Little girl among 31 migrants dead after boat capsizes in Channel tragedy

A little girl is among 31 migrants to have died after their boat sank in the English Channel.

French interior minister Gerald Darmanin said the dead included five women and a girl.

He told an impromptu news conference in Calais that the boat which sank had been “very frail”, likening it to “a pool you blow up in your garden”.

He said 34 people were believed to be on the boat. Authorities found 31 bodies and two survivors while one person was missing.

Read more: Mum posed as single parent to swindle £97,000 while secretly living with her partner

An emergency search was sparked when a fishing boat sounded the alarm earlier on Wednesday after spotting several people in the sea off the coast of France.

A rescue operation was under way in the Channel by air and sea as French and British authorities searched for anyone still in the water.

Boris Johnson said the deaths in the Channel were “appalling” and “underscored how dangerous it is” to cross from France.

Speaking to reporters at Downing Street, he said: “I just want to say that I’m shocked and appalled and deeply saddened by the loss of life at sea in the Channel.

“I think the details are still coming in but more than 20 people have lost their lives.

“My thoughts and sympathies are first of all with the victims and their families. It’s an appalling thing that they have suffered.
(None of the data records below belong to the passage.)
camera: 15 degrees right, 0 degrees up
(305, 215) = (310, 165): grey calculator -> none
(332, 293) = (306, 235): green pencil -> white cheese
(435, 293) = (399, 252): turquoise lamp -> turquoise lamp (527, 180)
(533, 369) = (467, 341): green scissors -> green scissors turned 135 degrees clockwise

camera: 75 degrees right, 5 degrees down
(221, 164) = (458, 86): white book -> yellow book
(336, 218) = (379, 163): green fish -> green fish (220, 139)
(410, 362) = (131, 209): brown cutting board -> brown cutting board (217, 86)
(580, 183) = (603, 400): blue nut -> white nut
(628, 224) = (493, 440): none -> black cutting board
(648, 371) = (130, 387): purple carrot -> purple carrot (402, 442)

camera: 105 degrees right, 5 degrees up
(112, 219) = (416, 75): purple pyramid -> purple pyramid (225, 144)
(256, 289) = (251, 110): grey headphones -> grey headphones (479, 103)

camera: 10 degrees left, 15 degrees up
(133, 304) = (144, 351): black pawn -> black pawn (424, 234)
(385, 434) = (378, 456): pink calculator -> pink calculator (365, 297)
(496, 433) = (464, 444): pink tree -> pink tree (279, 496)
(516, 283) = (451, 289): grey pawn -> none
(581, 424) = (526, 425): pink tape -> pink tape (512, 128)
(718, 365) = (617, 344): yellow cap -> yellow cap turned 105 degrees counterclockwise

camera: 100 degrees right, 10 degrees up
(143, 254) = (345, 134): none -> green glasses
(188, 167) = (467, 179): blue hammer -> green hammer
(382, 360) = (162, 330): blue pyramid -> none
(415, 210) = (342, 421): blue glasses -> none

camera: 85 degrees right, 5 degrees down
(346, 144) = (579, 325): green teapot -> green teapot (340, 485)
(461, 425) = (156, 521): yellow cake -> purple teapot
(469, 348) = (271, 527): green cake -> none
“But I also want to say that this disaster underscores how dangerous it is to cross the Channel in this way.”

French prime minister Jean Castex said the shipwreck was a 'tragedy.

“My thoughts are with the many missing and injured, victims of criminal smugglers who exploit their distress and injury,” he said.

Meanwhile Dover MP Natalie Elphicke said stopping the crossings is the 'humanitarian and right thing to do.'

She said: “This is an absolute tragedy. It underlines why saving lives at sea starts by stopping the boats entering the water in the first place.

“As winter is approaching the seas will get rougher, the water colder, the risk of even more lives tragically being lost greater.

“That’s why stopping these dangerous crossings is the humanitarian and right thing to do.”

The deaths come amid record numbers of migrants making the crossing.

More than 20,000 people have got into small boats and made the dangerous trip across the English Channel to the UK since the start of the year, recent figures show.

This is more than double the total for the whole of 2020.